Однако народ был страшно недоволен свидетелями, единодушно выступившими против Клодия, так что судьи, в испуге, окружили себя вооруженной охраной и очень многие подали таблички с неразборчиво написанными буквами[36]. Все же, как выяснилось, большинство голосовало за оправдание, и говорили, что дело не обошлось без подкупа. Поэтому Катул, встретивший судей, сказал им: «Охрана вам, действительно, была необходима – ведь вы боялись, как бы у вас не отняли деньги». А Цицерон, отвечая Клодию, который ему заметил, что, дескать, судьи не дали веры его показаниям, бросил такие слова: «Нет, мне поверили двадцать пять судей – все, кто голосовал за осуждение. А остальные тридцать не поверили тебе, ибо только получив деньги, они вынесли оправдательный приговор». Цезарь был тоже вызван в суд, но против Клодия не показывал и жену в прелюбодеянии не винил, развод же с нею объяснял тем, что не только грязные действия, но и грязная молва не должны пятнать брака Цезаря.
30. Благополучно ускользнув от наказания, Клодий был избран народным трибуном и тут же ополчился на Цицерона, возбуждая и натравливая против него всех и вся. С этой целью он многообещающими законами расположил к себе народ, обоим консулам доставил назначения в большие провинции, – Пизону в Македонию, а Габинию в Сирию, – использовал для своих целей и планов множество неимущих граждан, окружил себя стражею из вооруженных рабов. Среди троих, которые тогда обладали в Риме наибольшею силой, Красс открыто враждовал с Цицероном, Помпей был неискренен с обоими противниками, и Цицерон прибег к покровительству Цезаря, хотя и тот не был ему другом и еще со времени заговора Катилины внушал ему немалые подозрения. Цицерон попросился легатом к Цезарю, который готовился выступить с войском в Галлию, и не встретил отказа. Но тут Клодий, видя, что Цицерон ускользает из-под его власти трибуна, прикинулся, будто хочет мира, всю вину стал взваливать на Теренцию, о самом же Цицероне всякий раз отзывался с неизменным доброжелательством, словно не питал к нему ни малейшей ненависти или злобы, но лишь по-дружески сдержанно его порицал, и этим настолько усыпил опасения своего врага, что тот отказался от должности легата и вновь занялся делами государства. Цезарь был разгневан. Он утвердил Клодия в его намерениях, Помпея полностью отдалил от Цицерона, а сам выступил перед народом и заявил, что казнить без суда таких людей, как Лентул и Цетег, было и недостойно и противозаконно. В этом и заключалась суть обвинения, по которому Цицерона привлекали к суду. Оказавшись в опасности, он переменил одежду, перестал стричься и брить бороду и обходил город, умоляя народ о защите.
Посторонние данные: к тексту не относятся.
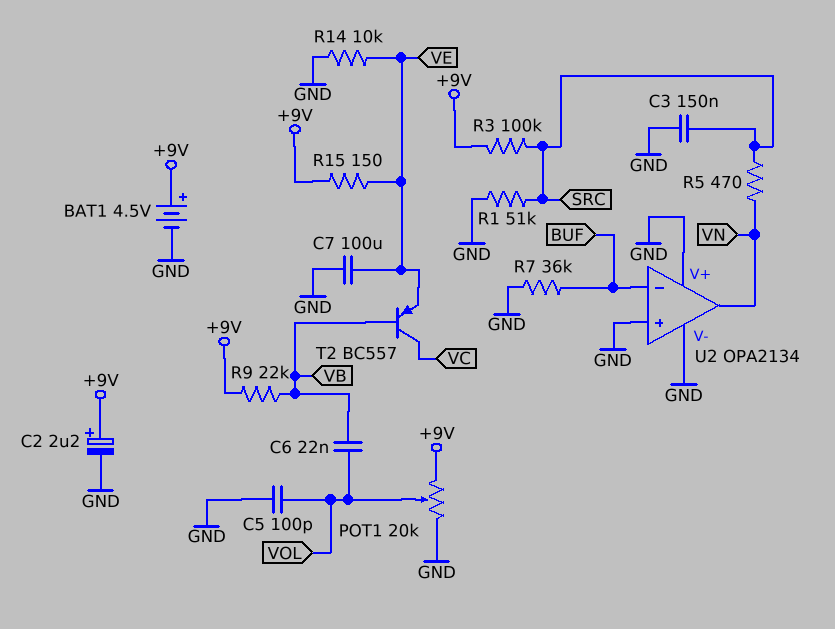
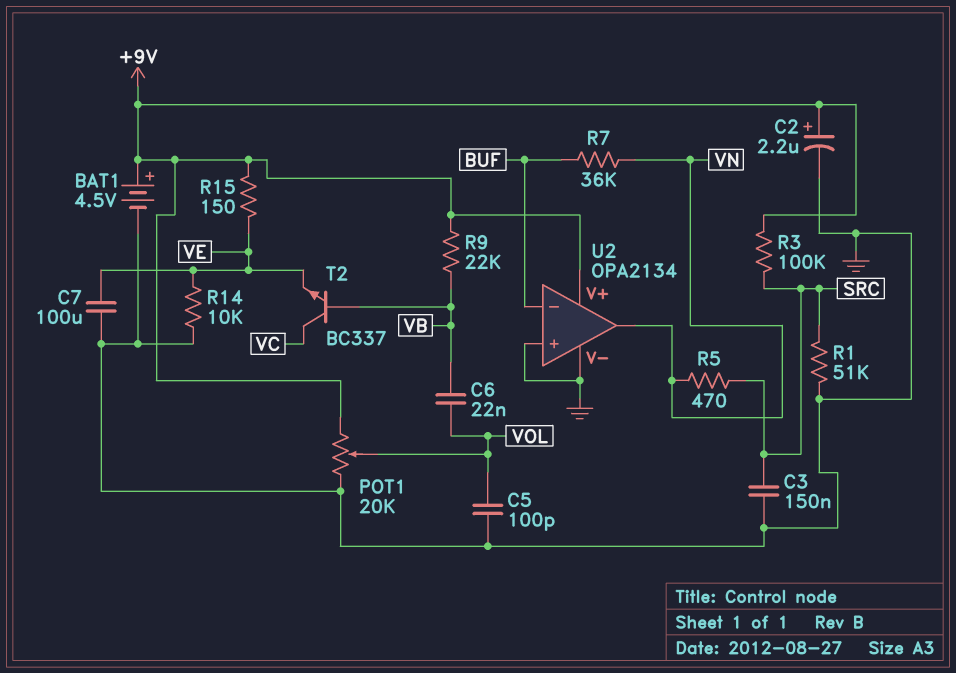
R7: 36k (BUF, GND) -> 36k (BUF, VN)
T2: PNP BC557 (B VB, C VC, E VE) -> NPN BC337 (B VB, C VC, E VE)
U2 pin V+: GND -> +9V

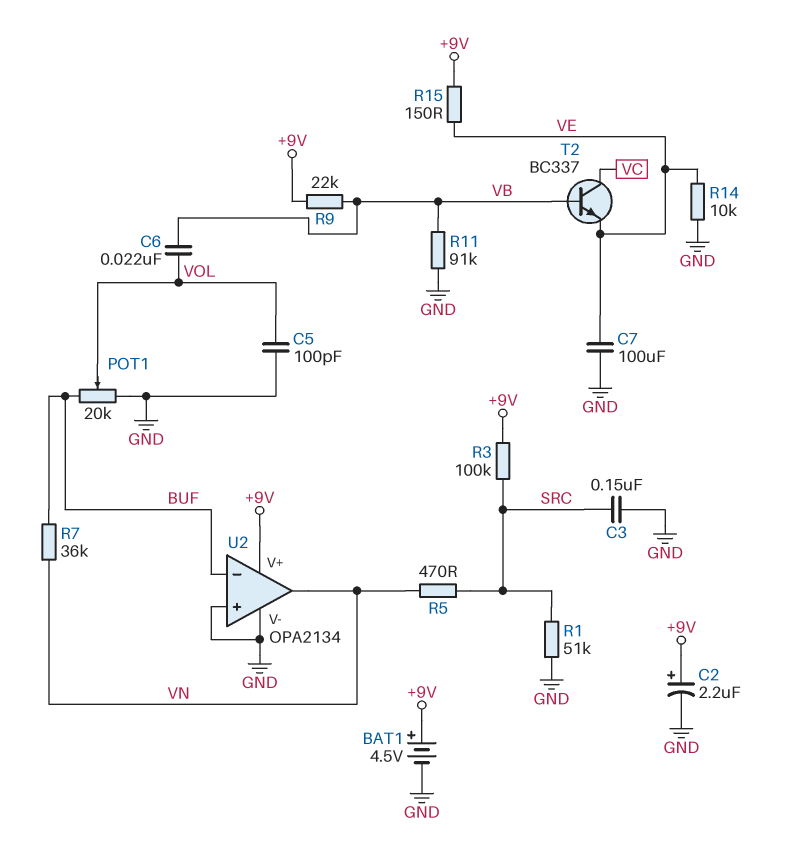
POT1: 20k (+9V, GND, wiper VOL) -> 20k (BUF, GND, wiper VOL)
R11: none -> 91k (GND, VB)

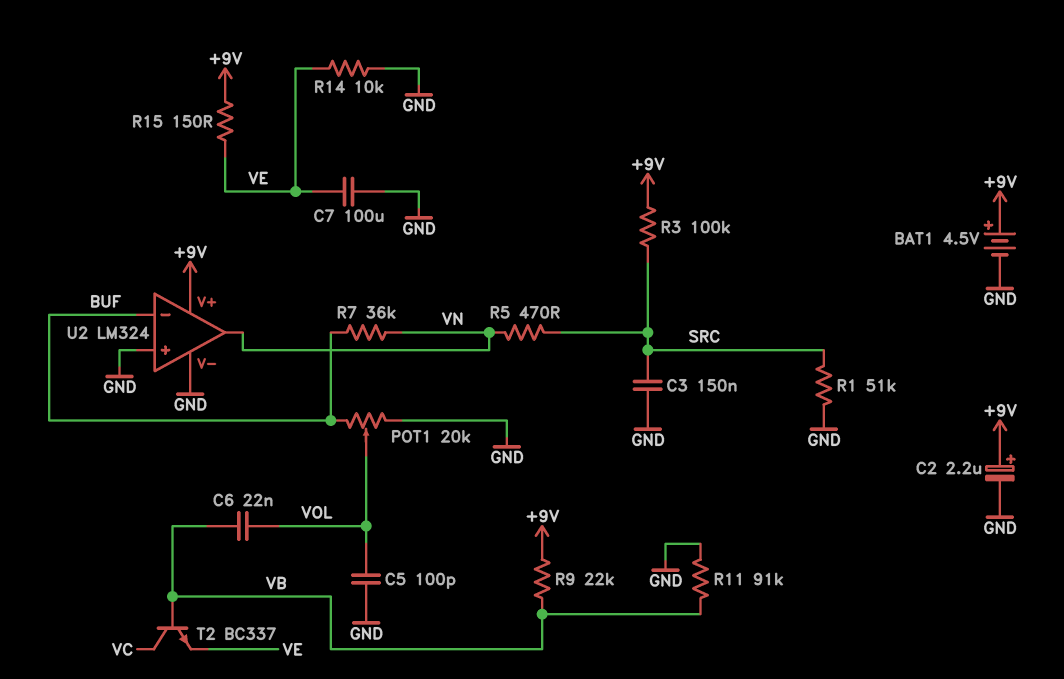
U2: OPA2134 -> LM324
Но повсюду, на любой улице, ему встречался Клодий, окруженный наглыми и буйными молодцами, которые разнузданно потешались над переменою в обличии Цицерона, а нередко и забрасывали его грязью и камнями, не давая просить о помощи.
31. Тем не менее сперва почти все всадническое сословие тоже переменило свои одежды, и не меньше двадцати тысяч молодых людей, с нестриженными волосами, ходило вслед за Цицероном, вместе с ним умоляя народ. Потом собрался сенат и хотел вынести постановление, предписывающее всему народу одеться в траурное платье. Когда же консулы этому воспрепятствовали, а Клодий расставил вооруженных людей вокруг курии, многие сенаторы выбежали наружу и с криками стали рвать на себе платье. Но даже такое зрелище не вызвало ни стыда, ни сочувствия, и Цицерон, видя себя перед необходимостью либо уйти в изгнание, либо решить тяжбу с Клодием силой оружия, обратился за поддержкою к Помпею, который умышленно ни во что не вмешивался, живя безвыездно в альбанском поместии. Сначала он послал к нему своего зятя Пизона, потом поехал сам. Узнав о приезде Цицерона, Помпей не отважился показаться ему на глаза – его терзал страшный стыд перед этим человеком, который выдержал ради Помпея не одну тяжелую битву и оказал ему на государственном поприще немало услуг. Но он был зятем Цезаря и ради него изменил давнему долгу благодарности. Выйдя через другие двери, он избежал неприятной для себя встречи. Итак, Цицерон был предан Помпеем и, оставшись в одиночестве, напоследок попытался искать помощи у консулов. Габиний принял его, как всегда, грубо и сурово, а Пизон разговаривал мягче, но советовал уступить бешеному напору Клодия, примириться с переменою обстоятельств и, тем самым, еще раз стать спасителем отечества, ввергнутого из-за него в злую смуту. Получив такой ответ, Цицерон стал совещаться с друзьями. Лукулл убеждал его остаться, ибо, в конце концов, победа будет на его стороне, но другие говорили, что лучше покинуть Рим, ибо народ вскорости сам пожалеет о нем, когда пресытится безумием и отчаянностью Клодия. К этому мнению и склонился Цицерон. В доме у него много лет стояла статуя Минервы, которую он чтил с особенным благоговением. Теперь он велел доставить статую на Капитолий и принес ее в дар богине, надписав на цоколе: «Минерве, хранительнице Рима», а затем принял от друзей провожатых и около полуночи выехал из города, двинувшись сухим путем через Луканию, чтобы переправиться в Сицилию.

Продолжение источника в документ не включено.